A first 3d design - an extension tube for a JoyStick.

Just produced my first 3d design, a Joystick extension for a HOSAS set up designed using OpenSCAD and FreeCad.

This is the complete set up.

The key components (minus base). The fat S-shaped thing is 3d printed.

The threads at the top and bottom of the extension were made in OpenSCAD using Adrian Schlatter’s threadlib (GitHub - adrianschlatter/threadlib: thread library for OpenSCAD).
These were imported to FreeCAD, and linked to the main tube which had been sketched in FreeCAD.

The design features a captive nut, which was the hardest part to make work.
This proved difficult, because it needs support to print, and I tried using normal supports in CURA. When I realised the normal supports were causing my problems, I switched to tree supports, which are much easier to clean up.

HOSAS? Hands on Stick and Stick.
The set-up uses two joysticks, mostly used is space flight simulators. The advantage of using a horizontal grip is that the grip itself twists. In normal flight modes, this can be used for left-right turns (rudder). In space flight, on the left-stick, this twist is normally used for straight up-down movement, so less intuitive if the grip is upright. Turning the grip on its side means that we twist up-down when we want to move up or down.

A better known acronym is HOTAS (Hands on Throttle and Stick) which is standard in conventional, full-size, flight, and best for flight simulators.

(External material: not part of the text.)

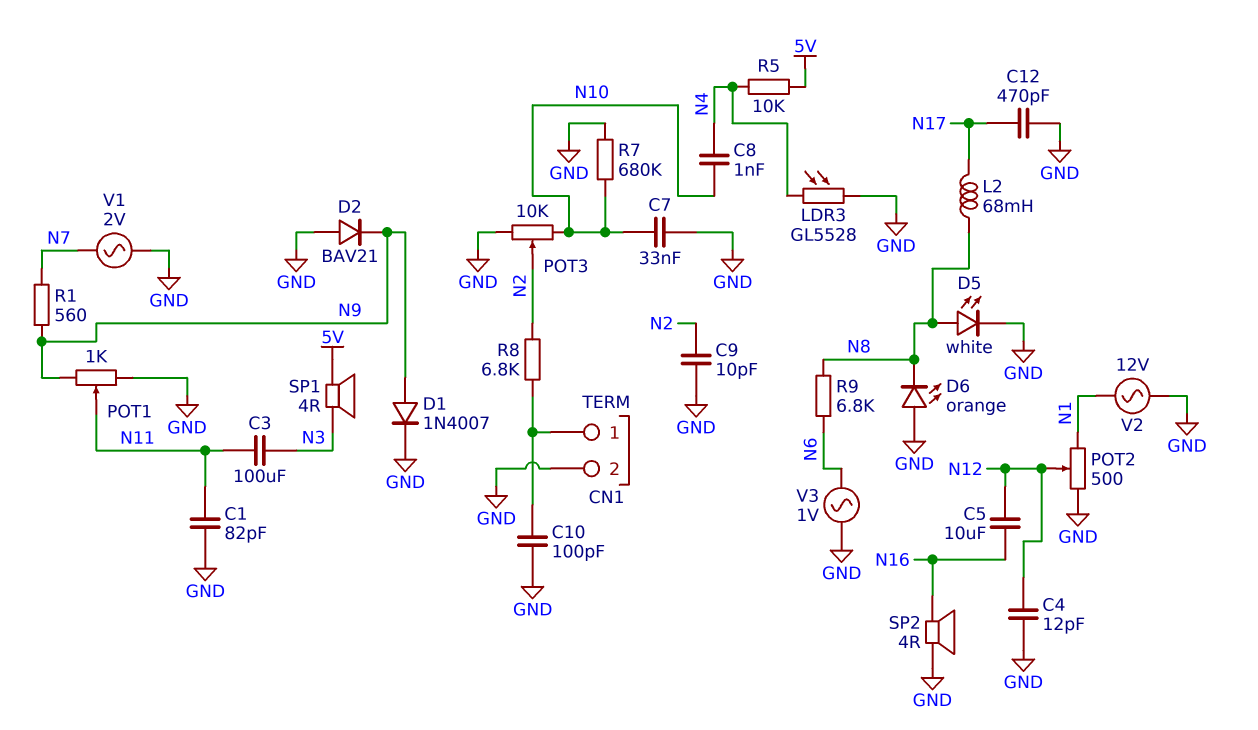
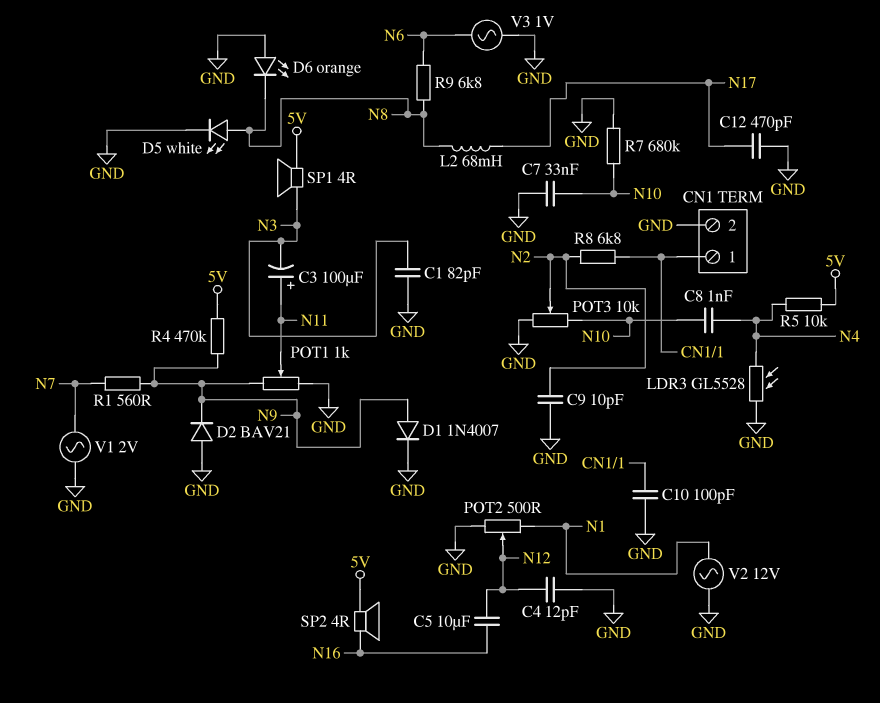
C1: 82pF (GND, N11) -> 82pF (GND, N3)
C3: 100uF (N3, N11) -> 100uF (plus N11, minus N3)
R4: none -> 470k (5V, N9)
SP2: speaker 4R (GND, N16) -> speaker 4R (5V, N16)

OK, I get the idea of HOSAS/HOTAS, but I don’t get the purpose of the extension. Congrats, BTW, on your 1st successful and useful print.

Thanks. I’m not sure that I have the language skills to explain the purpose, but I’ll give it another go …

The intent is to control movement in six directions around and along 3 Cartesian axes.(6 degrees of freedom, this Wiki explains: Six degrees of freedom - Wikipedia ).

The right joystick (J/S) controls pitch (nose up-down), and roll (waggle wings). Yaw (nose left-right) is controlled by the rudder (pedals in aircraft, but often a J/S twist in games).
This is similar for both HOTAS and HOSAS set-ups.

HOTAS (aircraft), the left control is used for throttle and other engine or speed management, basically, go forward faster or slower.

HOSAS (space flight games) the left control is:
Push forward to go faster, centre to maintain velocity (we are in space, so no drag), and pull back to slow down or reverse.
Push left-right to strafe (move straight*) left-right.

The remaining J/S movement is a twist, and the remaining direction is strafe up-down. If the twist is on the vertical axis, that feels like another go left-right. Most J/S bases are set up this way.

By setting the grip on its side, the feel is closer to either another pitching motion or to strafe up-down. It is this last feeling, strafe up-down, that the extension gives me.

  • I’m not sure if this meaning for ‘strafe’ is gaming community jargon, or if it has broader application.

It seems like every hobby or discipline has lt’s own vocabulary.

Very nice! Threads are hard. Well done!

Strafing comes from shooting a machine gun. I learned that from my old friend Sam Cotton who sold the Sten gun to the British Army in the second world war. Time goes by when you’re having fun.

Say what???

True story. He was my drinking buddy in St. Lucia years ago.

Too bad the sten gun was a piece of sh*t. You know its nickname? It was “plumber’s nightmare”. The thing was so prone to misfiring and other mishaps that soldiers come up with novel ways to use it. If you pulled back the cocking lever, then threw the gun through an open window into a room of Nazi soldiers, when it landed on the floor the cocking lever would pop loose and the gun would start firing randomly around the room, turning in a circle as it responded to each shot being fired.

Sam was an ad man he made a fortune selling stuff. I have no idea about the Sten but I can remember him selling us about selling it.